This article is the third in a series of articles aimed at demystifying neural networks and outlining how to design and implement them. In this article, I will discuss the following concepts related to the optimization of neural networks:
- Challenges with optimization
- Adaptive Learning Rates
- Parameter Initialization
- Batch Normalization
You can access the previous articles below. The first provides a simple introduction to the topic of neural networks, to those who are unfamiliar. The second article covers more intermediary topics such as activation functions, neural architecture, and loss functions.
These tutorials are largely based on the notes and examples from multiple classes taught at Harvard and Stanford in the computer science and data science departments.
All the code that is discussed in this and subsequent tutorials on the topics of (fully connected) neural networks will be accessible through my Neural Networks GitHub repository, which can be found at the link below.https://github.com/mrdragonbear/Neural-Networks
Challenges with Optimization
When talking about optimization in the context of neural networks, we are discussing non-convex optimization.
Convex optimization involves a function in which there is only one optimum, corresponding to the global optimum (maximum or minimum). There is no concept of local optima for convex optimization problems, making them relatively easy to solve — these are common introductory topics in undergraduate and graduate optimization classes.
Non-convex optimization involves a function which has multiple optima, only one of which is the global optima. Depending on the loss surface, it can be very difficult to locate the global optima
For a neural network, the curve or surface that we are talking about is the loss surface. Since we are trying to minimize the prediction error of the network, we are interested in finding the global minimum on this loss surface — this is the aim of neural network training.

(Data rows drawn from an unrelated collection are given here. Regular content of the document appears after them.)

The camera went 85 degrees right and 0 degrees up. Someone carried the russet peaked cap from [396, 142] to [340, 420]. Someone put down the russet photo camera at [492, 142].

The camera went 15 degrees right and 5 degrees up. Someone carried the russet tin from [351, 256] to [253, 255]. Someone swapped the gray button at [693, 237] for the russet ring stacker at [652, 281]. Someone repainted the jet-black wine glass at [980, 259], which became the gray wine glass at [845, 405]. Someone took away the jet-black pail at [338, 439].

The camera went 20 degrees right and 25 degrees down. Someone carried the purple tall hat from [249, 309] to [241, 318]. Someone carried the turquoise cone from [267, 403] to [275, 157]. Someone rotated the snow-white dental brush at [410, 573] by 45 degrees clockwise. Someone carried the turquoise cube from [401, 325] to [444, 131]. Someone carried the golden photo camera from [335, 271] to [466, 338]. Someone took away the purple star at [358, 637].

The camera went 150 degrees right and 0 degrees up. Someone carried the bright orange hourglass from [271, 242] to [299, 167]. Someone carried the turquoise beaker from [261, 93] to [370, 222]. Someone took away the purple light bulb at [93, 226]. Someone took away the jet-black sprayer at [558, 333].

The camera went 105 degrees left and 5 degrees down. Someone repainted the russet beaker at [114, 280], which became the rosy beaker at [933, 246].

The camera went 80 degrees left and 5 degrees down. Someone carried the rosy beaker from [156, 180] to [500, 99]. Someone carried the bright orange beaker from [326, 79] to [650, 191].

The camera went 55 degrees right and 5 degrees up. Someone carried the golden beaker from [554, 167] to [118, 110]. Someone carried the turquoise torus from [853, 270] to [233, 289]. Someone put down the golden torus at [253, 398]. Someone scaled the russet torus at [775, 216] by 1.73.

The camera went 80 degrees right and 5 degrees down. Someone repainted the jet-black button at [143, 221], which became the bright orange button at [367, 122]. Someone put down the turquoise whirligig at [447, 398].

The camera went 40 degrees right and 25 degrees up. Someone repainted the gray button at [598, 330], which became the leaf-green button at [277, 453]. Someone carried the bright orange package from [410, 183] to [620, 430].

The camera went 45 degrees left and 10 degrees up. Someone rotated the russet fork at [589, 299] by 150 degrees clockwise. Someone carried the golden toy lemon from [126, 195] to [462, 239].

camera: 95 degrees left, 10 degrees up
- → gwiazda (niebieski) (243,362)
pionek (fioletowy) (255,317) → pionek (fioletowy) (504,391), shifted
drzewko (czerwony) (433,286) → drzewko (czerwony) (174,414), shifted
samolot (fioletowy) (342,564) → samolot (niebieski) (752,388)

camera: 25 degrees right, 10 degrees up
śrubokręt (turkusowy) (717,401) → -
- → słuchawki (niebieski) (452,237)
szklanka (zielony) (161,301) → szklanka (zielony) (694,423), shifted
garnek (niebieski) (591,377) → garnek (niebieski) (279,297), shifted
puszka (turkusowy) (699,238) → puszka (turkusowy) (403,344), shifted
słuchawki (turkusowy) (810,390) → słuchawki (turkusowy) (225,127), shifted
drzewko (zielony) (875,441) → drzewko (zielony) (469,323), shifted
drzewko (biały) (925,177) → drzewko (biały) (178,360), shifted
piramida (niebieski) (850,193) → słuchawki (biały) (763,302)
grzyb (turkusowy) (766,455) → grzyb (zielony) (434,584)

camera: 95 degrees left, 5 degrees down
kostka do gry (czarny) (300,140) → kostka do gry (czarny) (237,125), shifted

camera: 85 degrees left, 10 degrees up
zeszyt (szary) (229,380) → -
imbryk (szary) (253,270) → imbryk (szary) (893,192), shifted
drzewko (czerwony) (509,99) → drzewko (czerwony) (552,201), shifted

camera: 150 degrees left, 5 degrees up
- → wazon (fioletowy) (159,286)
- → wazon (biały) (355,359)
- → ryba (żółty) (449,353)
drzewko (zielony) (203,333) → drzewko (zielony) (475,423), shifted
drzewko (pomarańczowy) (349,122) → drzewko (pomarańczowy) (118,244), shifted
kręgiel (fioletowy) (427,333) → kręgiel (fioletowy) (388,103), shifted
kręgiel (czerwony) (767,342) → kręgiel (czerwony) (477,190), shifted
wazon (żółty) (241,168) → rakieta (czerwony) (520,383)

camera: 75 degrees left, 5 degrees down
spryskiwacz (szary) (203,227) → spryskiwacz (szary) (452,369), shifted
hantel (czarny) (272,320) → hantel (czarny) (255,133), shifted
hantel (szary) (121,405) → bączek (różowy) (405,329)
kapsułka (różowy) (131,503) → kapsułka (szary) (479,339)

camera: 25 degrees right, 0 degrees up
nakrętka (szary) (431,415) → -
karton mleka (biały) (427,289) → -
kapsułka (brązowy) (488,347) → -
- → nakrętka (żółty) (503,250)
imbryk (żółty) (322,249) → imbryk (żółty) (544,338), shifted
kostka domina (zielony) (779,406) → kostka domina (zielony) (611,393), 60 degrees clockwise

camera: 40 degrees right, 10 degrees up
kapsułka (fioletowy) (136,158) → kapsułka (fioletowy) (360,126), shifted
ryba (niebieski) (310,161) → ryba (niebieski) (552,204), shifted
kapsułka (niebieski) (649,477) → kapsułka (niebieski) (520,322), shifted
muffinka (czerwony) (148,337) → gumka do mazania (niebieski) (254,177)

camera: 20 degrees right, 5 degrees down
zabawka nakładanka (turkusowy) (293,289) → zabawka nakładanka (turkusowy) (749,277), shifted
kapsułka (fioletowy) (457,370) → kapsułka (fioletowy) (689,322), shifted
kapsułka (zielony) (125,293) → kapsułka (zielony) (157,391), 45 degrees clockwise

There are multiple problems associated with this:
What is a reasonable learning rate to use? Too small a learning rate takes too long to converge, and too large a learning rate will mean that the network will not converge.
How do we avoid getting stuck in local optima? One local optimum may be surrounded by a particularly steep loss function, and it may be difficult to ‘escape’ this local optimum.
What if the loss surface morphology changes? Even if we can find the global minimum, there is no guarantee that it will remain the global minimum indefinitely. A good example of this is when training on a dataset that is not representative of the actual data distribution — when applied to new data, the loss surface will different. This is one reason why trying to make the training and test datasets representative of the total data distribution is of such high importance. Another good example is data which habitually changes in distribution due to its dynamic nature — an example of this would be user preferences for popular music or movies, which changes day-to-day and month-to-month.
Fortunately, there are methods available that provide ways to tackle all of these challenges, thus mitigating their potentially negative ramifications.
Previously, local minima were viewed as a major problem in neural network training. Nowadays, researchers have found that when using sufficiently large neural networks, most local minima incur a low cost, and thus it is not particularly important to find the true global minimum — a local minimum with reasonably low error is acceptable.